Burton wasn't talking about re-electing President Barack Obama. The opponent California Democrats "must defeat," he wrote, is Proposition 32, a November ballot measure that could curb unions' influence by banning the use of payroll-deducted dollars for political spending.
With Obama a virtual shoo-in to carry blue California, state Democrats have pivoted hard to state-specific election concerns this week, particularly Proposition 32, which could dramatically alter the balance of power in state politics.
California Republicans, in contrast, spent their week in Tampa zeroed in on nominee Mitt Romney and the need to kick Obama out of the White House.
"One thing that each of us as Democratic Party activists recognizes is that our values, our members' ability to fight for values is coming under a ferocious attack," Assembly Speaker John A. Pérez told state delegates Tuesday. "This year, the Republicans aren't satisfied with just campaigns on issues or candidates. They want to take the labor movement out of the political process."
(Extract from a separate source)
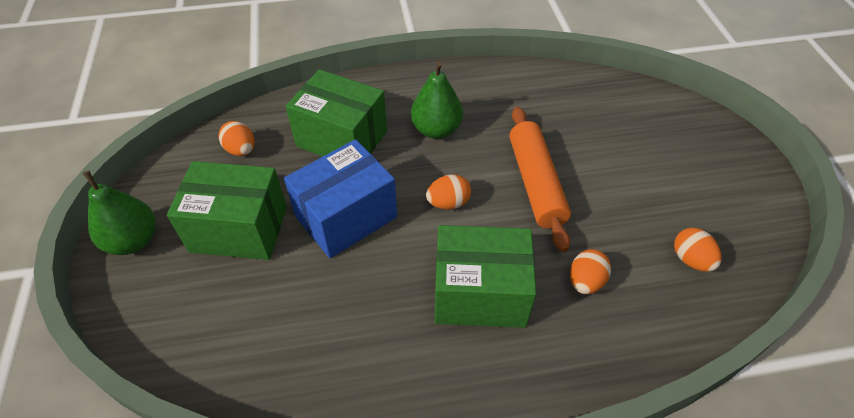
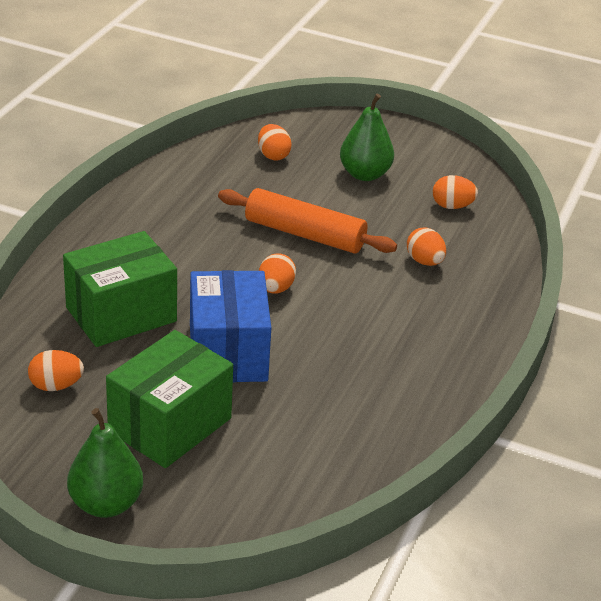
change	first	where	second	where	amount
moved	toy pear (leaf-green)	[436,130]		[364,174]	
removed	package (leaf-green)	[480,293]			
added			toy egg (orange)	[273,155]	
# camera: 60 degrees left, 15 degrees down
The measure, which would also ban unions and corporations from making direct contributions to candidates, isn't the only non-presidential priority California Democrats have on the ballot.
House Minority Leader Nancy Pelosi, D-San Francisco, is looking to her home state to help her party take back the majority in Congress. Wins in targeted state Senate seats could give Democrats a two-thirds supermajority in the upper house, allowing taxes to clear the chamber without Republican votes. Democrats are also backing Proposition 30, Democratic Gov. Jerry Brown's tax measure.
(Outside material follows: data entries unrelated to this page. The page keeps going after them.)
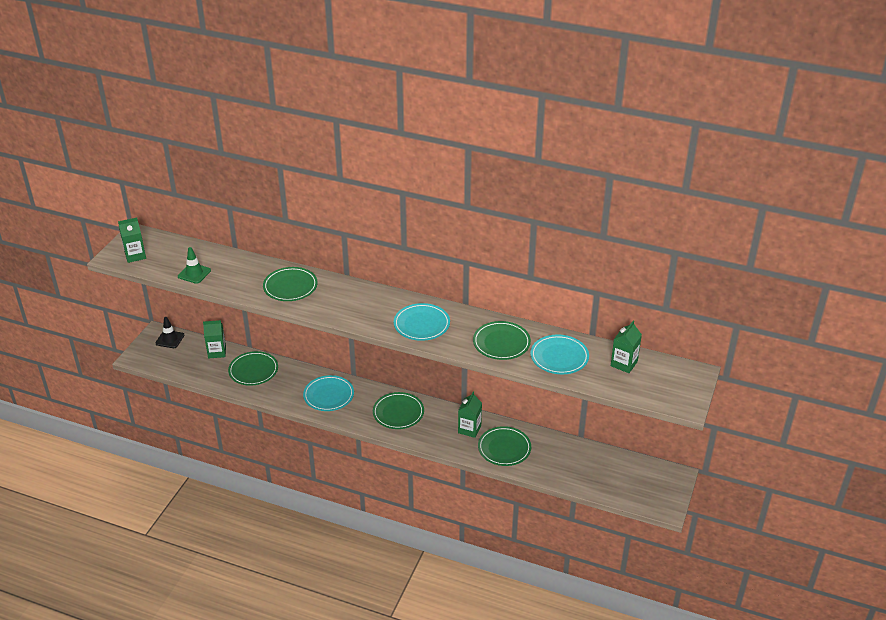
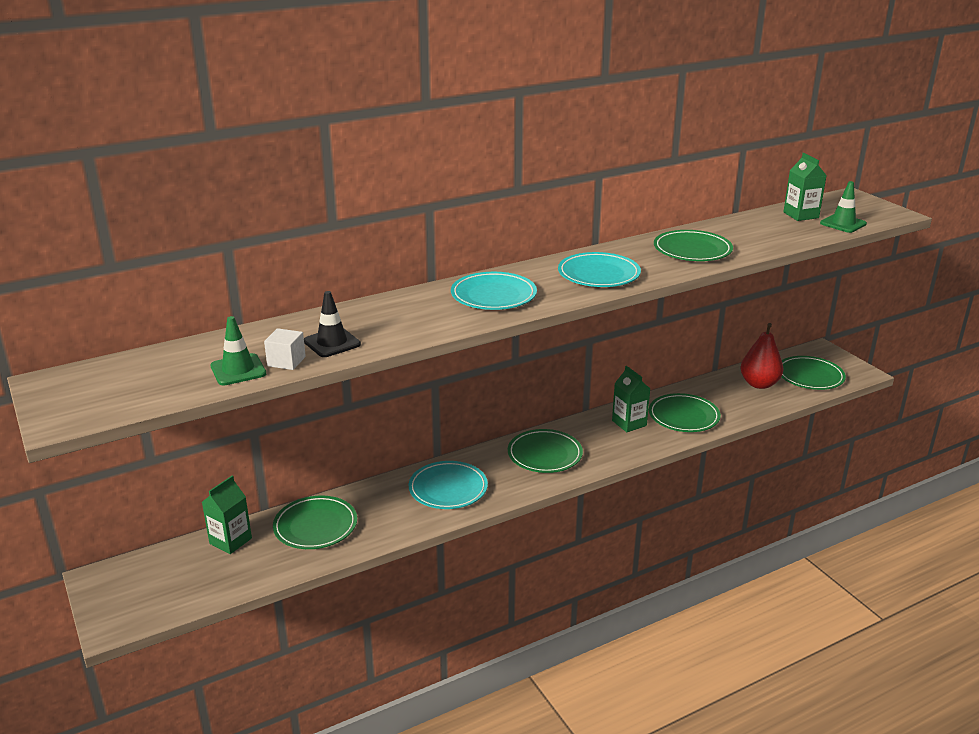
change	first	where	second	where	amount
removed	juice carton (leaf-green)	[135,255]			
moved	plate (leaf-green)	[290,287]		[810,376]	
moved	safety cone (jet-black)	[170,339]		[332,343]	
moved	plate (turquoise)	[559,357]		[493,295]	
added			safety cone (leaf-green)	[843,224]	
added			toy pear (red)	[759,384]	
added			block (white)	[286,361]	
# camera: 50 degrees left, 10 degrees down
Because Obama is unlikely to spend any significant amount of money campaigning in the Golden State, Democrats may rely on those other campaigns to boost turnout, especially among voters who might skip the polls if they think a win for the president there is a sure thing.
"When they go home, we want them knocking on doors and getting people out, and that means a two-thirds majority in the California state Senate, getting closer to two-thirds in the Assembly," said state Sen. Mark Leno, D-San Francisco.
Bobbie Jean Anderson, a delegate and Services Employees International Union Local 721 member from Los Angeles, said that while Obama is her personal top priority, she's focusing on Proposition 32 because of the impact it could have on Democrats given the role of labor in funding campaigns.
"If that proposition wins, it will really stifle us," the 72-year-old retiree said.
Delegates say enthusiasm for Obama can also help the state-level campaigns by motivating the Democratic base.
"That energy is going to carry on into those measures as well," said Terry Simms, a delegate from Chino. For Simms, a retired AT&T executive, ensuring a return to the White House for Obama will mean traveling to Nevada, a swing state, to help the campaign there once the convention ends.
"For me, the focus is on Obama," he said. "You know, my energy comes from being a part of the whole convention, in terms of what California can do, not only in our state, but what we can do, more importantly, in the swing states."